To locate the value of (b+1) referenced in the statement below we traverse the graph from MAIN to the xth thread of C.  From this node, we then proceed to the yth thread of B.  Note that x and y may have a different value for each thread of H and that the path for each thread of H is to a different thread of B. 

H.{  int a,x,y;  B int b;   a = C[x].B[y].(b+1);  }

The following diagram shows the highlighted path for an thread of H where x=1 and y=0:

Universal addressing is like absolute addressing but need not start at a child of MAIN.  Universal addressing treats all threads of a bundle as if they were contained in a single one-dimensional bundle.  For example, in the following code, threads of G are children of threads of K, which are children of threads of J: 

threads { { G[3][4] } K[5][7] } J[3][6][7] ;

J.{  int a,x;  G int b;   K[x].G[1][2].b = a;  }

Data of threads of J need to be sent to threads of G, which are not children of that thread of J.  However, each thread of type J contains the value of the ID, x, of the thread of K that is the parent of the thread of G where the data is to be sent.  Thus, the value of x is used as the index into the one-dimensional array of threads of K as the starting point of the path.  The rest of the path is treated as if it were absolute addressing. 

Relative addresses are computed with respect to the local thread's and/or its parent's address.  If a non-parent is in the path description, the address calculation with respect to the non-parent will be calculated as an absolute address. 

A relative router expression is prefixed with a period (.) and is assumed to start at the local thread's bundle or one of its parents.  The following is an example of a path from a thread of H to a thread of B. 

H.{  int a,x,y;  B int b;   a = .A.C[x].B[y].(b+1);  }

The following diagram shows the highlighted path to fetch a remote value from a thread of B (C[0].B[1]) to a local thread of H (C[2].A[0].H[1]) using relative addressing where x=1 and y=1:

The address of C[x] is calculated relative to the parent bundle of the H thread modulo the number of threads of C.  Yet, B[y] is treated as an absolute address rather than relative since B is not a parent of H.  The bundle A specification does not have an array index because it is not needed.  Parents of the local thread do not need indices if they are specifying the path up the bundle hierarchy toward MAIN.  Relative path calculations are done modulo the size of the dimensions of the sub-bundle, thus toroidally connecting the sub-bundle's threads.  Actually, it was unnecessary to specify the bundle A in the router expression since C is a grandparent of H.  The expression could have been written, ".C[x].B[y]".

Reduction addressing can be viewed as all-to-all communications.  Every thread of the source bundle sends a value to every thread of the destination bundle.  This mode of addressing is useful as well as efficient for performing global reductions.  It is also efficient if a value is needed from the threads of a bundle by the threads of another if the value is the same for all threads.  Reduction addressing is performed by designating the name of the bundle from which a value is to be reduced.

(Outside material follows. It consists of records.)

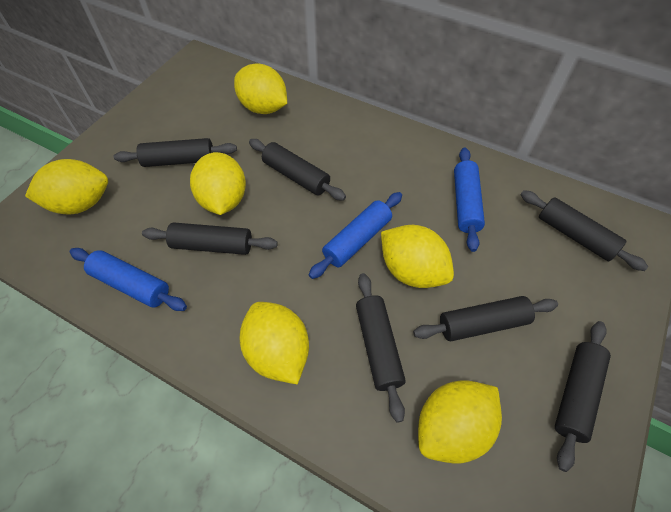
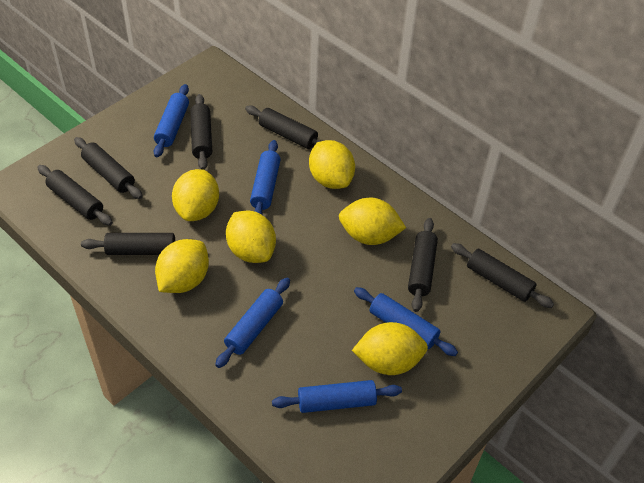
blue rolling pin: 3 -> 5

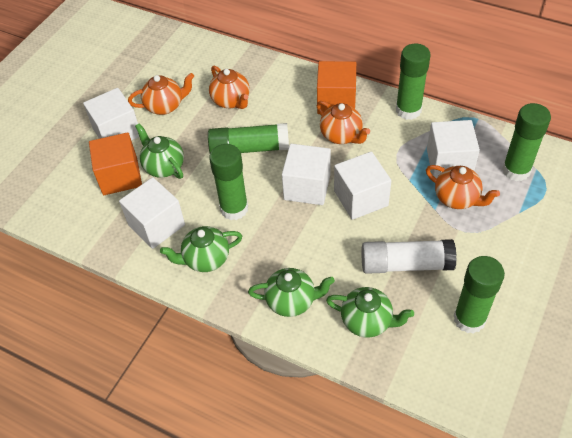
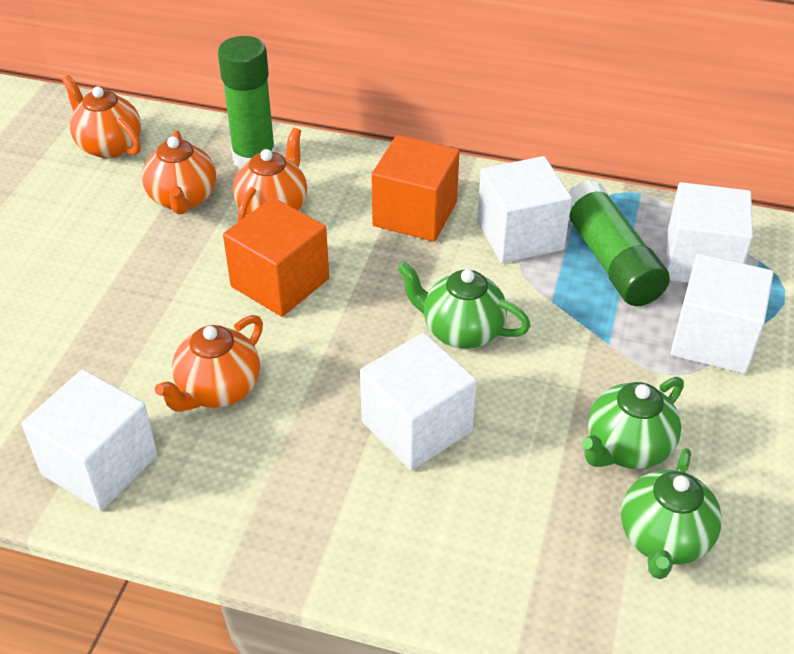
green glue stick: 5 -> 2
green teapot: 4 -> 3
white glue stick: 1 -> 0

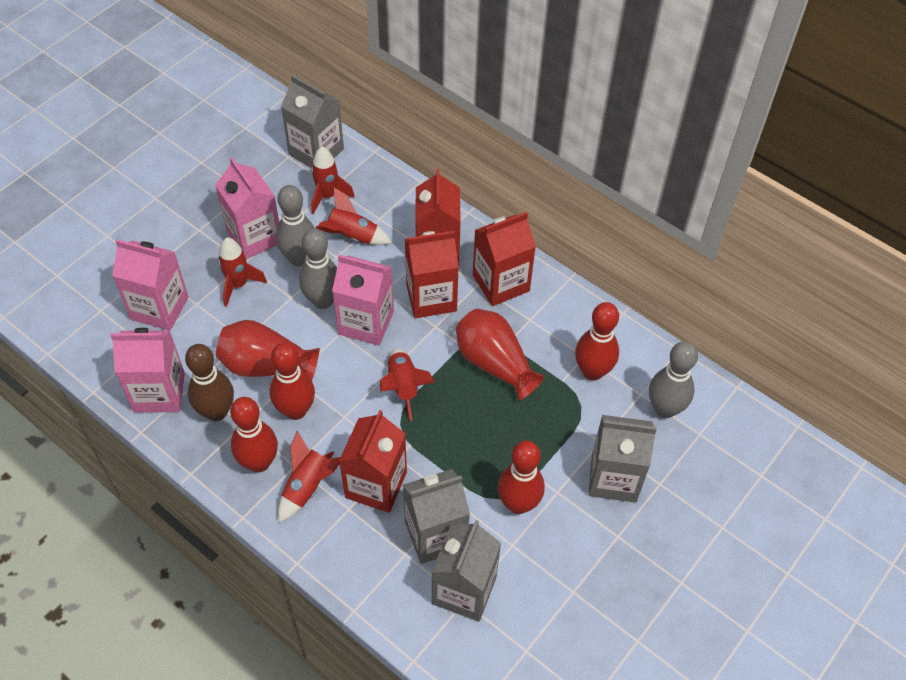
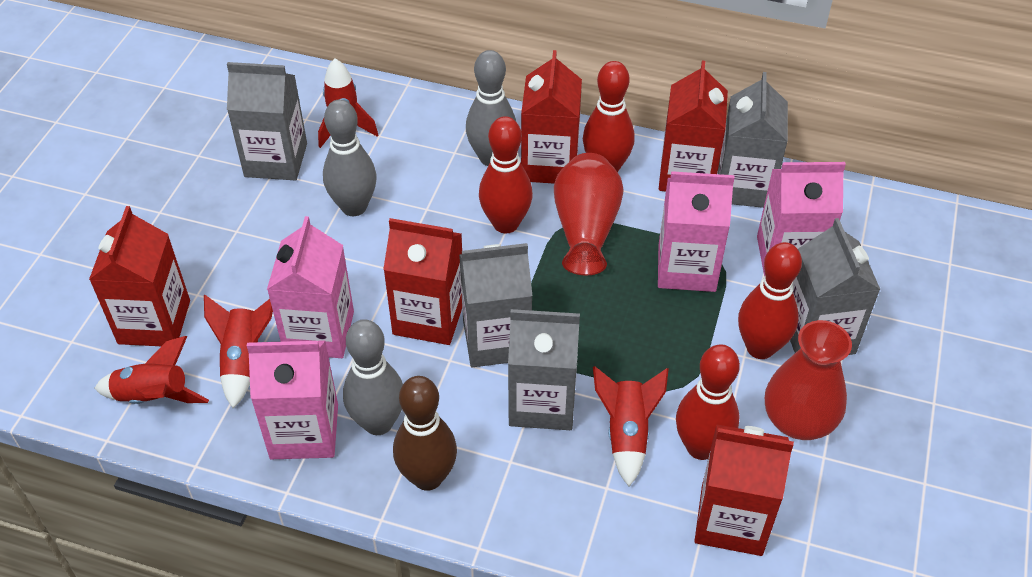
grey carton: 4 -> 5
red carton: 4 -> 5
red rocket: 5 -> 4

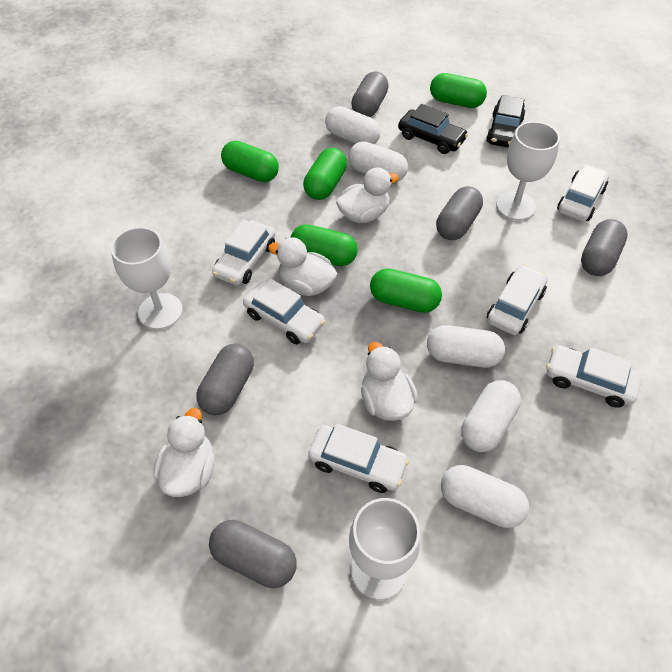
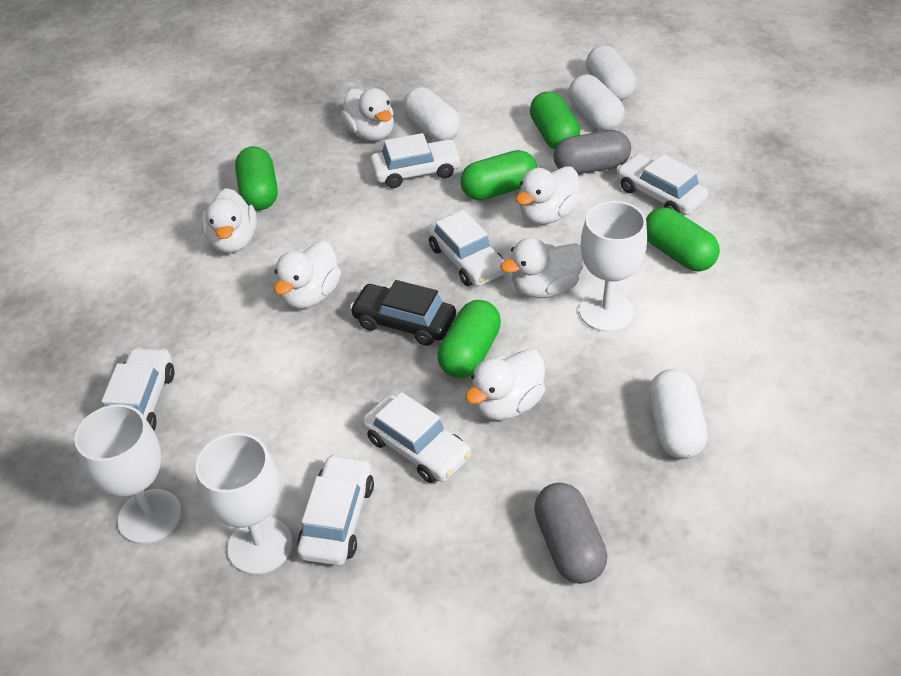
black car: 2 -> 1
grey capsule: 5 -> 2
white capsule: 5 -> 4
white duck: 4 -> 6

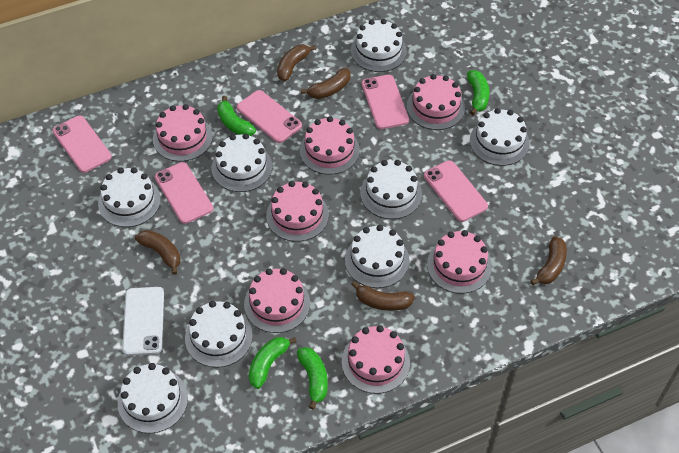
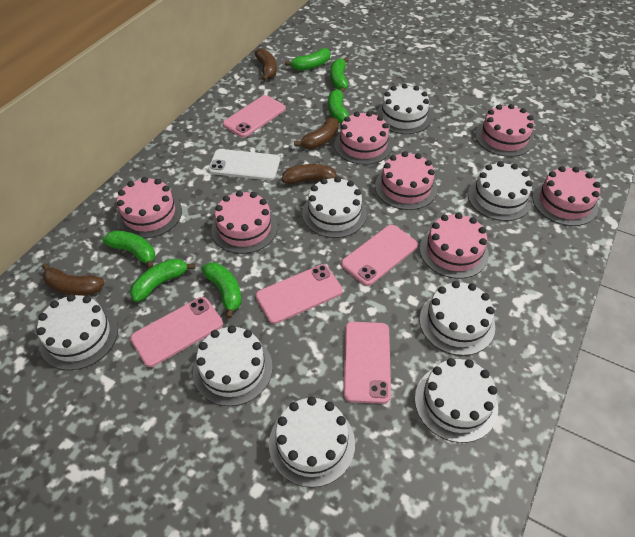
brown banana: 5 -> 4
green banana: 4 -> 6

threads H[100];  threads B[300][400];

H.{  int a;  B int b=z;   a = B.b ;  }

In the above example note the expression "a=B.b".  Although B is a two-dimensional thread array, the path from B is designated by its name alone and no indices.  The expression will get the value of b of the active thread of B with smallest ID value and distribute it to a of all the active threads of H.  The next example is functionally equivalent to the previous, except that the values of b are being sent to a rather that being fetch by H and assigned to a. 

threads H[100];  threads B[300][400];

B.{  H int a;  int b=z;   H.a = b ;  }

Global reductions can be performed by this addressing mode by replacing the = with operations such as +=.  In this case, the values b of all active threads of B are summed and added to a of all threads of H. 

threads H[100];  threads B[300][400];

B.{  H int a;  int b=z;   H.a += b ;  }

Global reductions are limited to the following operations:  addition (+=), subtraction (-=), and (&=), or (|=), exclusive-or (^=), minimum (<?=), and maximum (>?=).

Put and Get

Data is fetched from or sent to the threads of a remote bundle depending on whether the router expression is on the right or left side of an assignment.  If the router expression is on the right side of an assignment, it is a get from the remote threads. If the expression is on the left side of an assignment, it is a put to the remote threads. 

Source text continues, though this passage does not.